Tuesday, 4 February 2014

Science Spark : Odour while waiting to be seated in restaurant will influence your choice

Imagine that you are queuing at a buffet style restaurant for a dessert. After standing for some minutes in the queue,
you finally reach the dessert part, and have too chosse between fruit or chocolate brownie. What will you choose? And why?

This is more or less the setup that Marie Gaillet-Torrent and her colleagues from the Centre des Sciences du Goût et de l’Alimentation in Dijon tested , adding an extra condition...  One hundred and fifteen participants were invited to test a buffet lunch, where they had to choose between fruit compote and brownie for dessert. But, over those 150 people, 75 were "unobtrusively exposed to a pear odour", ie the piece was filled with pear aroma, but at such a low level that one could not detect it. And, at the end, those exposed to this pear odour more frequently went for the compote...

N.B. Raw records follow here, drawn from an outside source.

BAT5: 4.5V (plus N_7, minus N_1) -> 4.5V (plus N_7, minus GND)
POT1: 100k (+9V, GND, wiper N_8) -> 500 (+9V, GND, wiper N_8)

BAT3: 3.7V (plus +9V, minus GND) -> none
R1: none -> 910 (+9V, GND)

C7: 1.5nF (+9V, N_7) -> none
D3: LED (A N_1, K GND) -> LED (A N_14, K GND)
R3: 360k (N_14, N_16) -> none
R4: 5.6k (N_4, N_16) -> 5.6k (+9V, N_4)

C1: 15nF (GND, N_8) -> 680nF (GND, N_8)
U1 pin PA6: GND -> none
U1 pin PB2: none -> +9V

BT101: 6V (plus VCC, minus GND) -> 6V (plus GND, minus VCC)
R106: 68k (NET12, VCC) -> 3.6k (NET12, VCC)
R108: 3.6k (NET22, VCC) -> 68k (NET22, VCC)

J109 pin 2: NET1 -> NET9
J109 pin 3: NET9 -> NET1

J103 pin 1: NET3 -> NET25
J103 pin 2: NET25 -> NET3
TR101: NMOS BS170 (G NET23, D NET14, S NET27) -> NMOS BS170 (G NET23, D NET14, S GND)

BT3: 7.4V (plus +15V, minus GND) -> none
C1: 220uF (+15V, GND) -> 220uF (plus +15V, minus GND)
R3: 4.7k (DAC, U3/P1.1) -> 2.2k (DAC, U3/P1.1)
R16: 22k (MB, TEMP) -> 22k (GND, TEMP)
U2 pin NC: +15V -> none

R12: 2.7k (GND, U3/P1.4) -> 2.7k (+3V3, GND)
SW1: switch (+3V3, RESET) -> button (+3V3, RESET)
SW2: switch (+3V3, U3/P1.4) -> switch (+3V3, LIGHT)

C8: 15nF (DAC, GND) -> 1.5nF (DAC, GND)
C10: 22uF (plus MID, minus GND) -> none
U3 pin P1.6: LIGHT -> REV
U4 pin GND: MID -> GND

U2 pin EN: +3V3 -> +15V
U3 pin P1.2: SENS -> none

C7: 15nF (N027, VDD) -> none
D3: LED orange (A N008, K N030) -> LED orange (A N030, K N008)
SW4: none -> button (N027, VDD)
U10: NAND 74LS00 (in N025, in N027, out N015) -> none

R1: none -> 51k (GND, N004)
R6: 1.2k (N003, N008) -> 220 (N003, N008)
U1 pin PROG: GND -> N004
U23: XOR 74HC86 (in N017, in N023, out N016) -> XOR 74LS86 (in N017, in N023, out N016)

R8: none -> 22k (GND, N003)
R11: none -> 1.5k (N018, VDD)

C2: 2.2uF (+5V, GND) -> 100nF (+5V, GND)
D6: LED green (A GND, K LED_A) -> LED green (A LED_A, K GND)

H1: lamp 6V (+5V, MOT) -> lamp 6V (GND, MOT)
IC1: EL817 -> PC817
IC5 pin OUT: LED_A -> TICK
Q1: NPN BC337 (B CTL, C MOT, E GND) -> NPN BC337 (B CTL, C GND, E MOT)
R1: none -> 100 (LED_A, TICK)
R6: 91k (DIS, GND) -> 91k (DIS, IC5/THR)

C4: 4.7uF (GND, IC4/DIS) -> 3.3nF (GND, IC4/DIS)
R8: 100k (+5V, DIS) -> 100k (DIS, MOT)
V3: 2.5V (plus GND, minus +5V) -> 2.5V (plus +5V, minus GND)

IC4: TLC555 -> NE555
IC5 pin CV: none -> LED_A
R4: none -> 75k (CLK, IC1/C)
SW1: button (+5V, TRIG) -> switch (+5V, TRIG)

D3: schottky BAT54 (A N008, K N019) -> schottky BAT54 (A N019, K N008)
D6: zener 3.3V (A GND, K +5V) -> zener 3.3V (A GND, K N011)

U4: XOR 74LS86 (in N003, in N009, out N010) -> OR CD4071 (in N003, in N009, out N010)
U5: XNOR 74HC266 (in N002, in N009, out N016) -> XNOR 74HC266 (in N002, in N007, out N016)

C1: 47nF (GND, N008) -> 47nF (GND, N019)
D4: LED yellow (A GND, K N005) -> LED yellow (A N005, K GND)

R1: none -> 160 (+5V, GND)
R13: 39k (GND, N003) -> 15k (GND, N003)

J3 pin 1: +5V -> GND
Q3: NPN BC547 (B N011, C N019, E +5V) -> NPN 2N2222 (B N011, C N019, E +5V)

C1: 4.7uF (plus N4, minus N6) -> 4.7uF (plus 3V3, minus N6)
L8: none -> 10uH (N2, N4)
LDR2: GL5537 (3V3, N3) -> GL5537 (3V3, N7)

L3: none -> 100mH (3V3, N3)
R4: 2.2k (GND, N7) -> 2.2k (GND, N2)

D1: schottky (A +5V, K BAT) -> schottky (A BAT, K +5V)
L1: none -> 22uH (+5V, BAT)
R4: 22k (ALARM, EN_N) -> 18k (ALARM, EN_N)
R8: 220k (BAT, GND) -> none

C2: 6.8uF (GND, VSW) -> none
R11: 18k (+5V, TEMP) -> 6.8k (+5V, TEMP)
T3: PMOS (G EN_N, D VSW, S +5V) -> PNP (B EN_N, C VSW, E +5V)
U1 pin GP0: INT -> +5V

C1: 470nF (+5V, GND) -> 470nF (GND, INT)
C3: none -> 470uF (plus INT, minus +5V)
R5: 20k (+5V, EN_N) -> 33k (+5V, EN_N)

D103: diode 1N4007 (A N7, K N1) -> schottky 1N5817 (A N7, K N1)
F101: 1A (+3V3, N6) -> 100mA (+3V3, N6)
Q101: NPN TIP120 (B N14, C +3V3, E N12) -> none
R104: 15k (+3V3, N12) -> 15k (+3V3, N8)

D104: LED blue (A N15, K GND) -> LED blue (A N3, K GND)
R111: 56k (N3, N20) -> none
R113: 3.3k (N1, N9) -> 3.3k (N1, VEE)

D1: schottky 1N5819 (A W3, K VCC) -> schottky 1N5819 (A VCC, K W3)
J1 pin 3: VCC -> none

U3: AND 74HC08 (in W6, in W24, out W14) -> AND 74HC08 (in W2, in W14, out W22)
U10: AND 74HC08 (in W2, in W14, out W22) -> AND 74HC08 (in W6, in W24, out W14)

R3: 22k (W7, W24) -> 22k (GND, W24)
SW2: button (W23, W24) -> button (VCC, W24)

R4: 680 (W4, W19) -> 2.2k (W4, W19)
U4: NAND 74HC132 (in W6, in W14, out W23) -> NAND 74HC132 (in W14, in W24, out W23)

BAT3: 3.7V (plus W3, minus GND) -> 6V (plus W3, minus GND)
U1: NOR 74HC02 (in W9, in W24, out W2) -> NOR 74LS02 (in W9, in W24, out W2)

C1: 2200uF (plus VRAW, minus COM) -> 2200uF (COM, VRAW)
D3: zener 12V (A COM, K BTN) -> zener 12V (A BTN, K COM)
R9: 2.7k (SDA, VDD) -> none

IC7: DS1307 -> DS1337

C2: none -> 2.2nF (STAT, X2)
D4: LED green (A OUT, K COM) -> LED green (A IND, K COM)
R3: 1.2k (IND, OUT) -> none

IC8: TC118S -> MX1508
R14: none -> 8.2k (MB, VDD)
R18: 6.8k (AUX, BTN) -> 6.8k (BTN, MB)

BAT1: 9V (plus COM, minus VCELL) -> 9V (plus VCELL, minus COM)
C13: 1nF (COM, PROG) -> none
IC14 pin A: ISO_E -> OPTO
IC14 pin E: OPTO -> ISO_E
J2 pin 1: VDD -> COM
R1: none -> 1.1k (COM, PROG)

An application for this, suggested in this study, could be to use "non-attentively perceived odour" to promote healty choices in self restaurant. It would now be interesting to check the sustainibilty of such an effect for returning consumer, or what happends in a traditionnal restaurant setting.


Impact of a non-attentively perceived odour on subsequent food choices, Gaillet-Torrent et al, Appetite,
In Press, Uncorrected Proof (at the time of writing).